To any of you who questioned my financial situation... yes it has been very tough... And my intentions????? I had intended to STOP BY and look because they were on the way and it was a breed I had always wanted.... it was literally three blocks off of the road we take to get to the meeting spot where I exchange children with my ex-husband......
Another mouth to feed.... How much do your yorkies eat??? Mine go through food like they are super models trying to fit into the new fashion of the week! So I don't think I took on a St. Bernard here.....
As far as "trusting" a breeder who would make trade like that..... I have a one year health guarantee, she came with an amazing puppy pack, a hard cover 160pg book on the breed, new toys, full shot records, micro chip, AKC paperwork, I got to play with both mom and dad who both had amazing temperaments and were trained to do some really neat tricks on top of their advanced obedience! I was pretty impressed.

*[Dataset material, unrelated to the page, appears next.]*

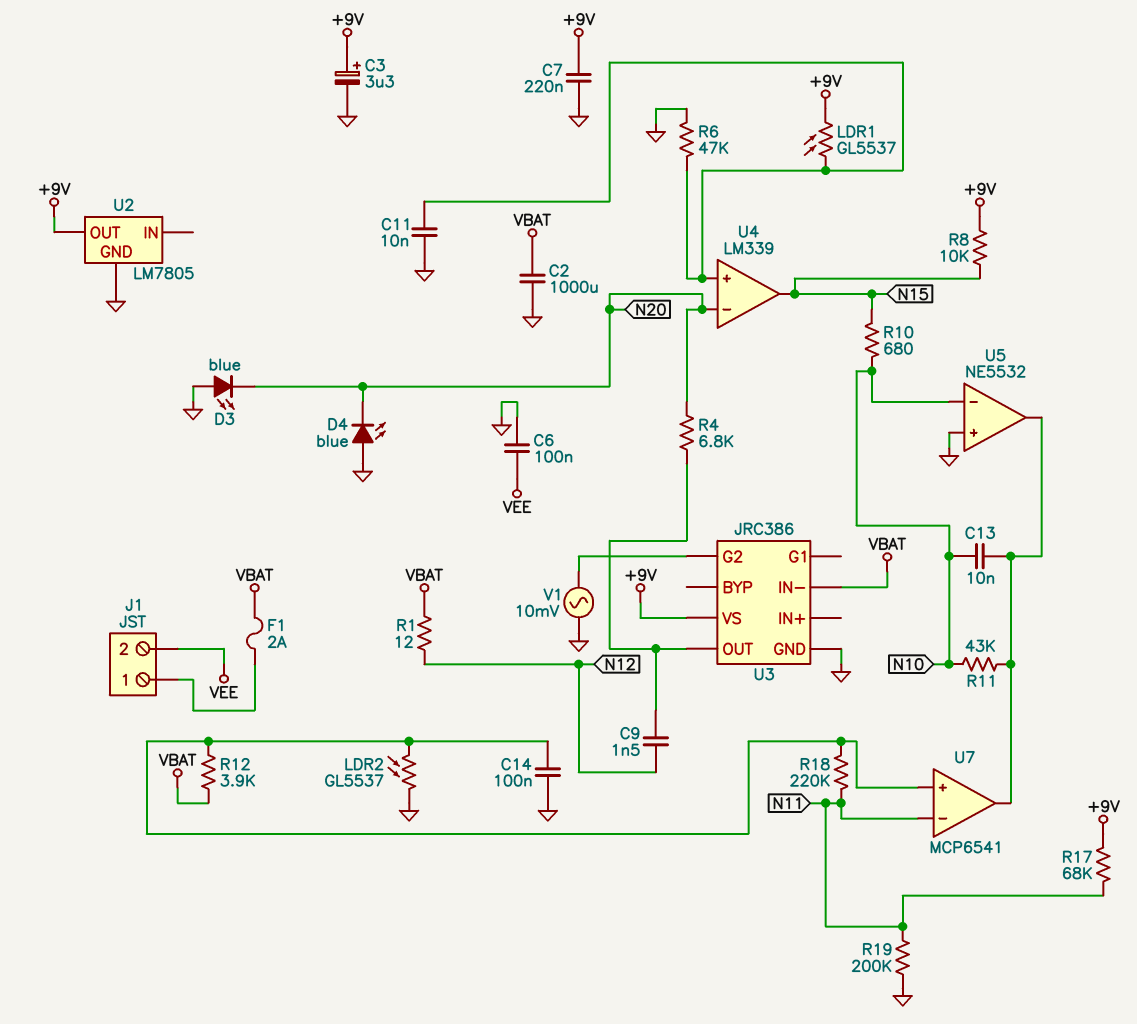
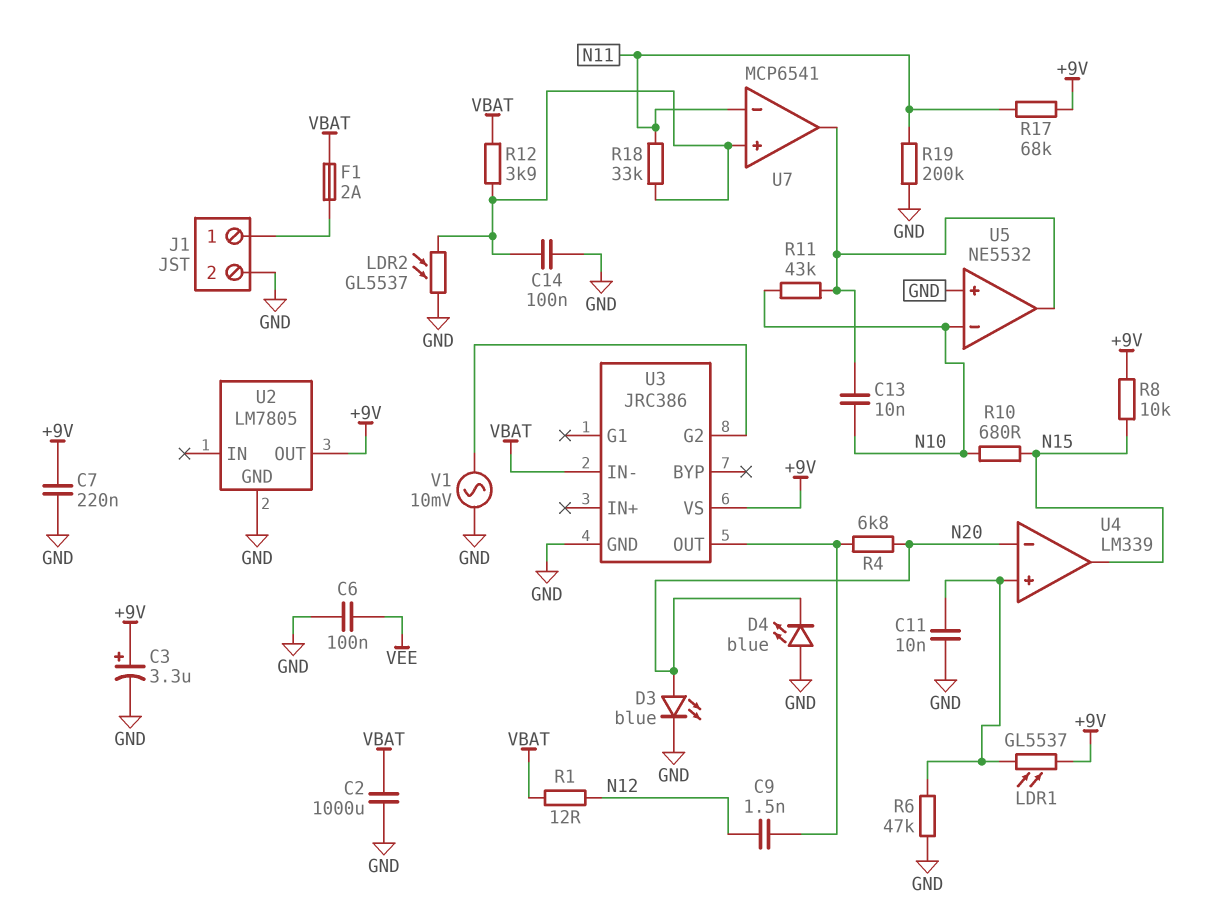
D3: LED blue (A GND, K N20) -> LED blue (A N20, K GND)
J1 pin 2: VEE -> GND
R18: 220k (N11, U7/in+) -> 33k (N11, U7/in+)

Should I have sold my ring on the open market... I had tried.... I was offered 150 for it by a jeweler, 100 by a pawn shop, and turned down completely by the guy who buys jeweler at the street fair..... So I think my trade was pretty darned good! I paid 695 for it and that was with my managers discount! It was a 1200 ring! That gal got a great deal and so did I... So, short of wrapping it up and giving a 1200 ring to my 11 year old daughter who would have no clue what the heck the point of it was.... nor would it even have fit her..... I decided to keep it..... But hey... if we have honest jewelry fans on here... I have a few items To part with, but my guess I would be offered pennies on the dollar by you nay sayers too..... Hell, I have sold my entire movie collection, all of my CD's, My collectibles, my Coach collection, all but one of my Bottega Veneta's I had 8 and the sell from 600 to 3000, most of mine were 800 to 2000...Before I lost it and brian lost his job, we were very well off, I have sold all of my babies things, on here and on ebay and countless other items mostly on ebay... so who hell do you guys even think you are judging me???? Where do you get off???? I have paid all of my bills selling what took years to buy. items I can never replace... but I have provided for my family... when my car comes out of the shop... its next I think... I have a 1.5 ct diamond... anyone here in the market??? Its hard to find buyers for the kind of stuff I have. But I am always trying! And I am doing everything I can! My house may be sparse in the end, but i'll get thought this, and my babies make us happy! They will never go... Are you telling me that you've never made a knee jerk decision before??? Well, Aren't you better than us all??? I wish I could say the same! But I don't regret a single one... My daughter was one of those! hmmmm Maybe I should take Chynna Back... Kate too??? Please....
The county now pays for my medication... I got on the medication assistance programs finally, but for two months the county was picking up the bill... You guys have no idea what life has been like for me.... I have been through so much more that I have posted and as soon as it goes "public" I will be free to Post about it, but for now I can't. A select few have been in the know, and those of you get it... But the rest of you can take a long walk off a short peer! You have no clue and you judge without even stopping to think that there might be more than meets the eye!
I only answer to one God and his son. And until any of you prove to be as perfect, please save your breath! It is not your place to judge me.
Trading a trinket does not give any of you the right to talk down to be.... so pardon me for being BLUNT... but put that in your pipe and smoke it!